A técnica de chirped pulse amplification (amplificação de impulsos com trinado) tem origem nos radares, e Mourou e Strickland foram os primeiros a reconhecer que podia ser usada na óptica. A introdução da técnica CPA foi um ovo de Colombo – já que o impulso não pode ser curto durante a amplificação, usa-se a seguinte receita: começa-se com um impulso laser curto; aumenta-se a sua duração; amplifica-se esse impulso alongado; no final, reduz-se a duração de volta à original. Assim, evita-se que o impulso seja curto durante a fase na qual podem ocorrer problemas, mas beneficia-se da sua curta duração à saída do laser.
Para distender e comprimir o impulso, usam-se componentes ópticos que espalham as suas frequências ao longo do tempo (o que em física se designa por “dispersão”). O impulso fica mais longo e com uma “cor” que varia; por analogia com o som, diz-se que tem um chirp, ou trinado, que é o som típico do canto das aves. O mérito de Mourou e Strickland consiste em terem tido a intuição de reunir técnicas de diferentes áreas e reconhecido o potencial da sua aplicação aos lasers.
Este tipo de laser produz potências ópticas extremas: altíssimas energias concentradas em durações incrivelmente curtas, que hoje atingem os milésimos de bilionésimos de segundo.
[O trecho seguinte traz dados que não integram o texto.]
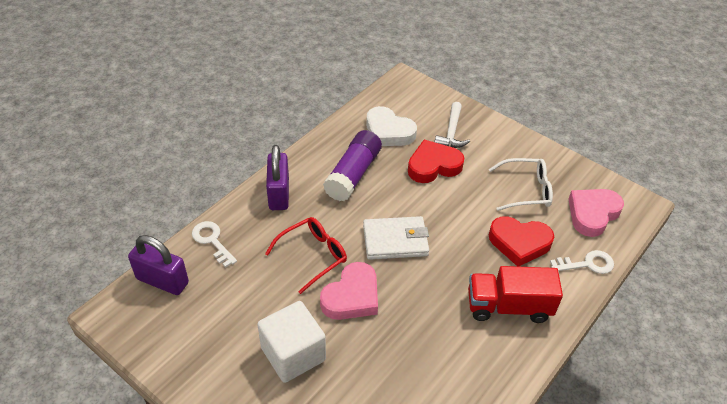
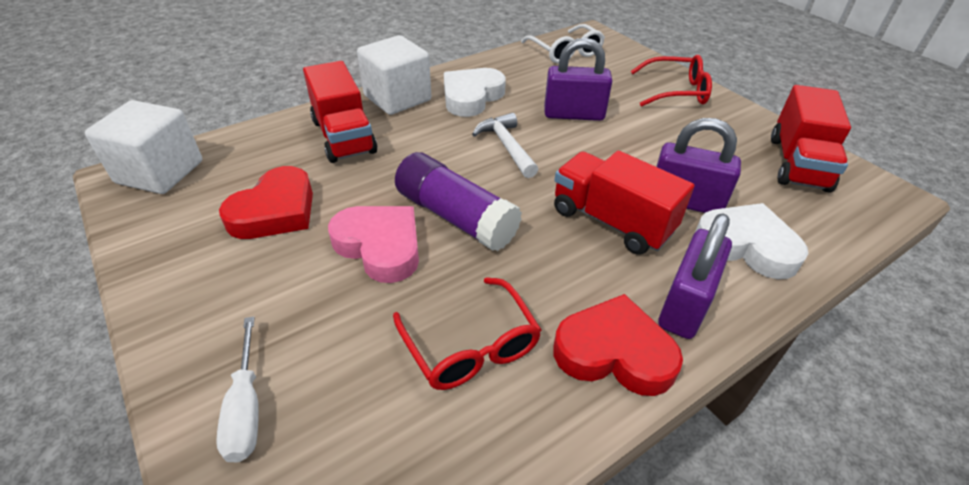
pink heart: 2 -> 1
purple padlock: 2 -> 3
red glasses: 1 -> 2
red truck: 1 -> 3
white cube: 1 -> 2
white heart: 1 -> 2
white key: 2 -> 0
white screwdriver: 0 -> 1
white wallet: 1 -> 0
Pondo em perspectiva: são flashes luminosos cuja duração está para um piscar de olhos do mesmo modo que um piscar de olhos está para a duração do Universo! Diga-se que estes impulsos laser são o fenómeno de mais curta duração produzido pela humanidade e, consequentemente, permitem-nos estudar outros fenómenos em escalas de tempo e de distância incrivelmente curtas.
A matéria comporta-se de forma radical quando exposta a estes lasers. Entre as aplicações principais, contam-se a aceleração de electrões a laser (que permite distâncias de aceleração muito mais curtas do que nos aceleradores convencionais), a geração de novos tipos de luz, como os lasers de raios X, e a criação de feixes de protões para radioterapia.
O CPA permitiu explorar a natureza dos impulsos laser curtos para atingir potências ópticas elevadas. Da noite para o dia, a potência dos sistemas laser de curta duração aumentou um factor de 1000. Simultaneamente, o tamanho dos sistemas necessários para produzir lasers potentes reduziu-se drasticamente, passando de uma escala de “instalação industrial” para o tampo de uma mesa óptica.
O primeiro laser do tipo CPA em Portugal nasceu por iniciativa do professor Tito Mendonça, do Departamento de Física do Instituto Superior Técnico (IST), e eu fui o responsável pela construção, através de uma parceria com um laboratório britânico. Foi instalado em Lisboa em 1998 e deu origem a uma nova área de investigação no país, tendo-se especializado na geração de fontes de partículas e diferentes gamas laser.
A nível europeu, Mourou liderou a fase de lançamento do projecto Extreme Light Infrastructure, que juntou investigadores de vários países europeus (incluindo membros do Grupo de Lasers e Plasmas do Instituto de Plasmas e Fusão Nuclear do IST) no objectivo de construir o laser mais poderoso de sempre. Iniciado em 2005, o projecto acabou por se converter na construção de três grandes laboratórios em três pólos – República Checa, Hungria e Roménia – equipados com sistemas laser topo de gama e abertos à comunidade científica mundial, que foram recentemente inaugurados.
Por fim, o Nobel da Física deste ano trouxe uma novidade há muito merecida – a atribuição do prémio a uma mulher, neste caso, a estudante de doutoramento de Mourou à época da invenção do CPA, e co-autora do artigo pioneiro de 1985 (já citado cerca de 2200 vezes). É uma distinção justa, merecida e inspiradora para todas as jovens estudantes de ciências.